→ **TASK DESCRIPTION**: The range starts at the line containing "line: (1641, 416)" and ends at the last line of the records below. Reproduce those lines exactly.

→ **INFORMATION**:
◇ ◇ ◇ ◇ ◇
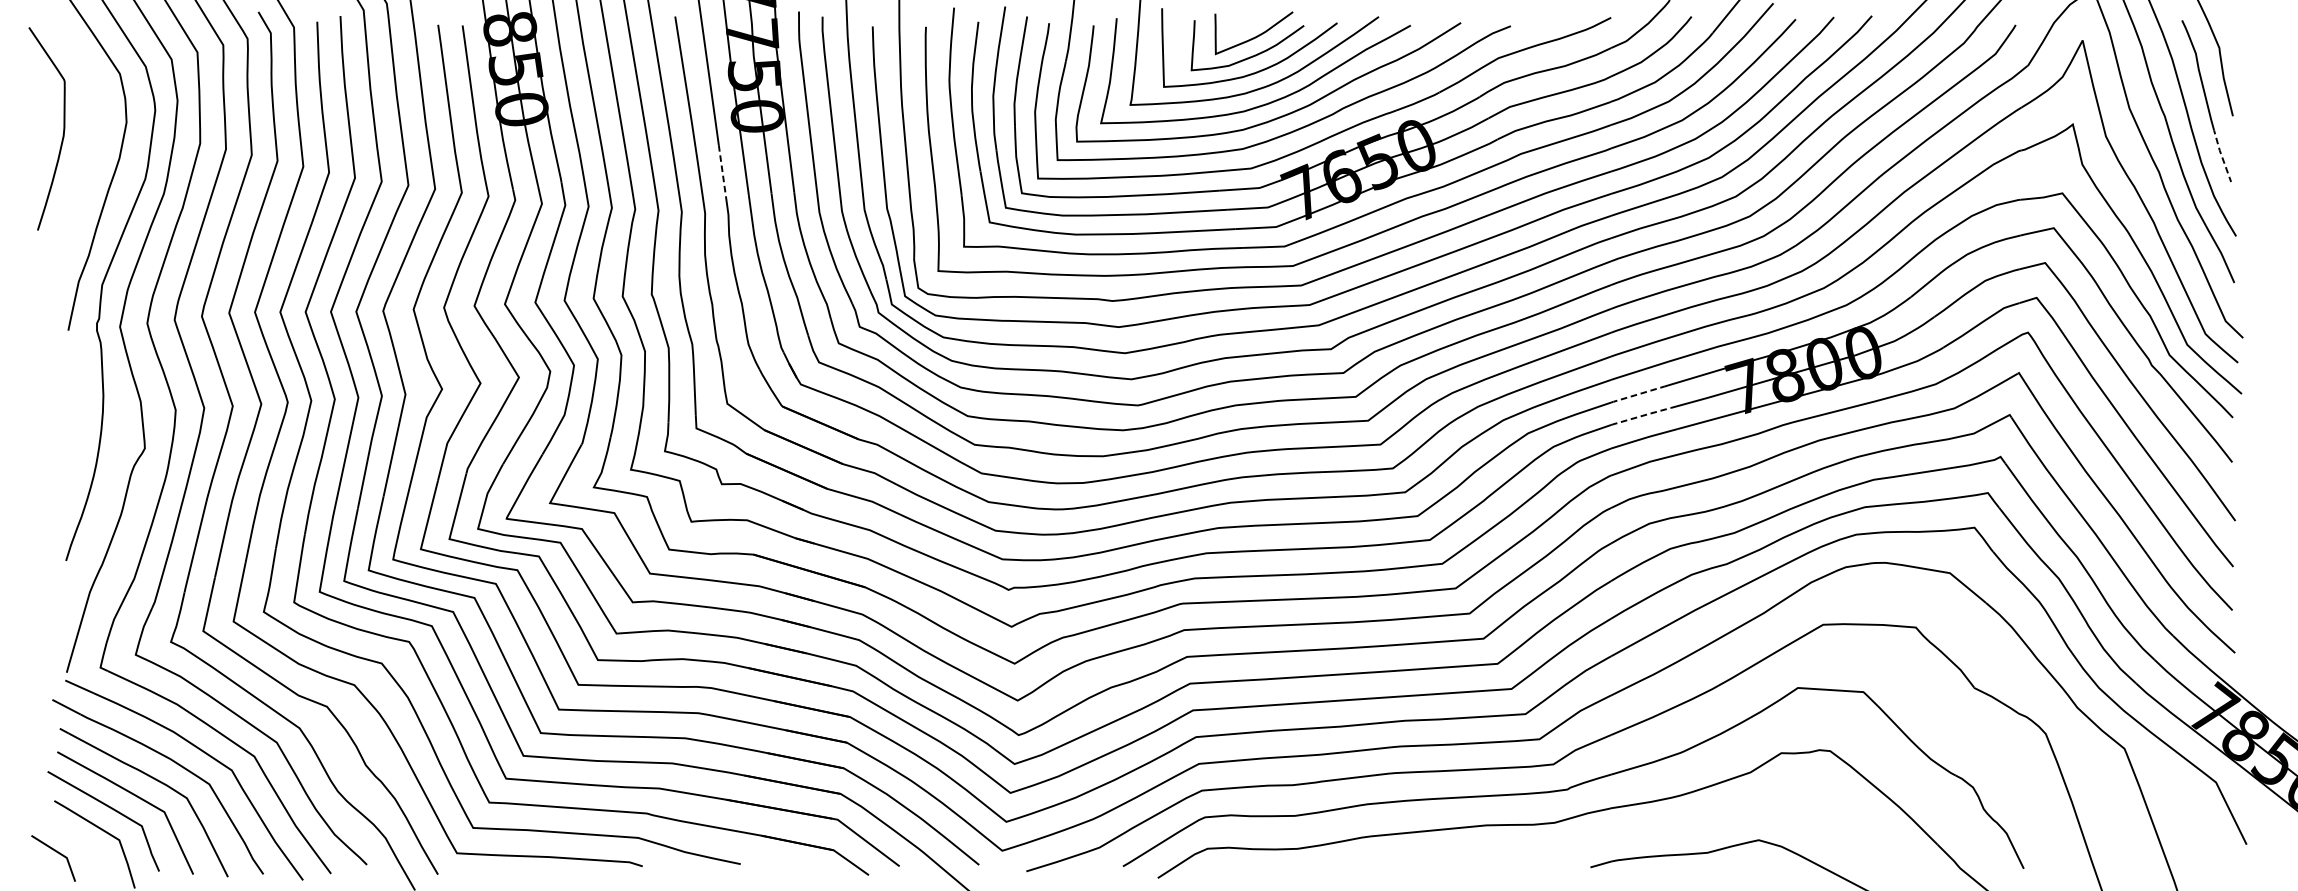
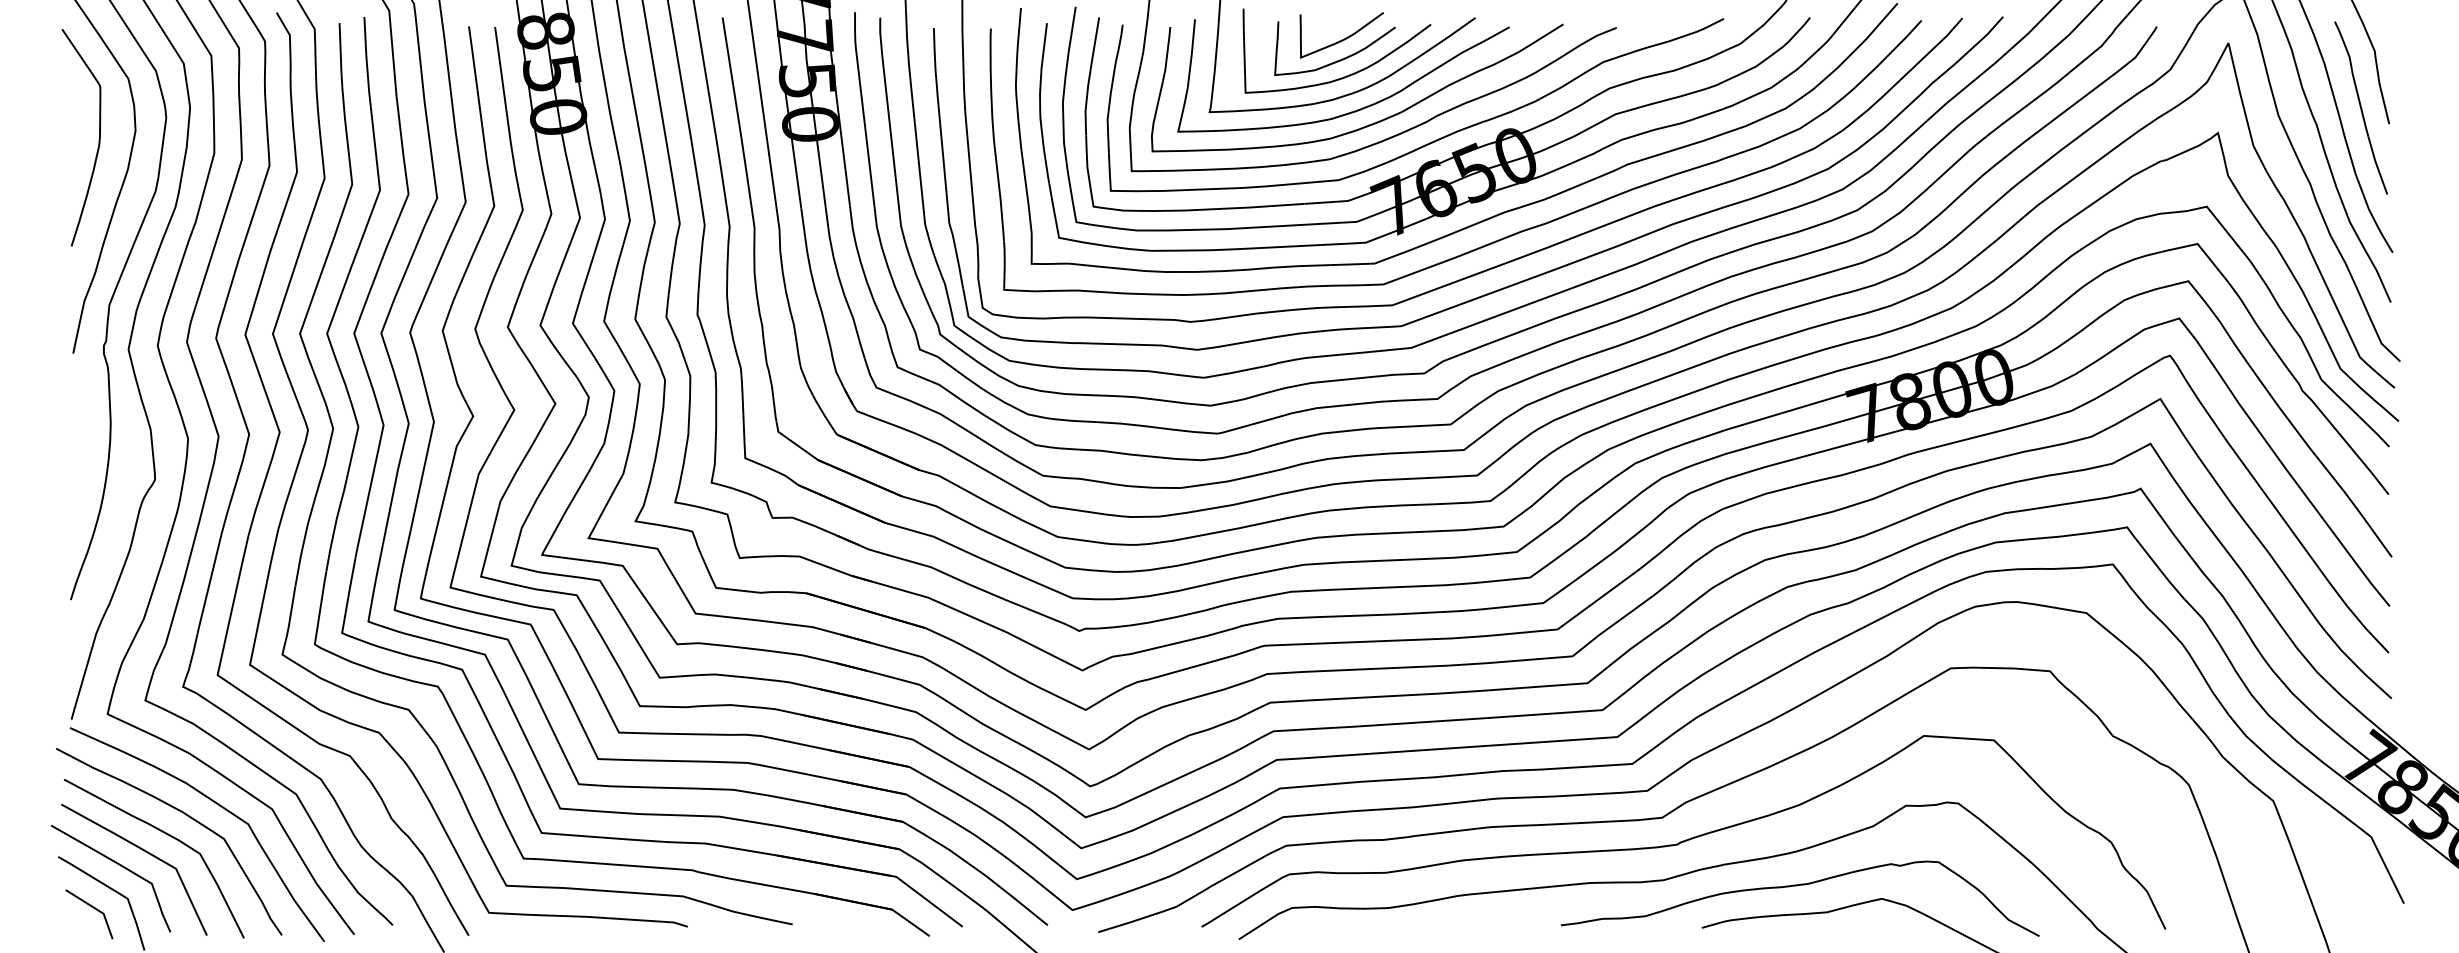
curve: (62, 130) -> (98, 139), moved
line: (2220, 153) -> (2376, 164), dashed -> solid
line: (722, 170) -> (773, 182), dashed -> solid
line: (1637, 395) -> (1752, 422), dashed -> solid
line: (1641, 416) -> (1756, 445), dashed -> solid
part: (1679, 828) -> (1797, 886), added
line: (58, 853) -> (94, 909), moved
◇ ◇ ◇ ◇ ◇
→ **RESPONSE**:
line: (1641, 416) -> (1756, 445), dashed -> solid
part: (1679, 828) -> (1797, 886), added
line: (58, 853) -> (94, 909), moved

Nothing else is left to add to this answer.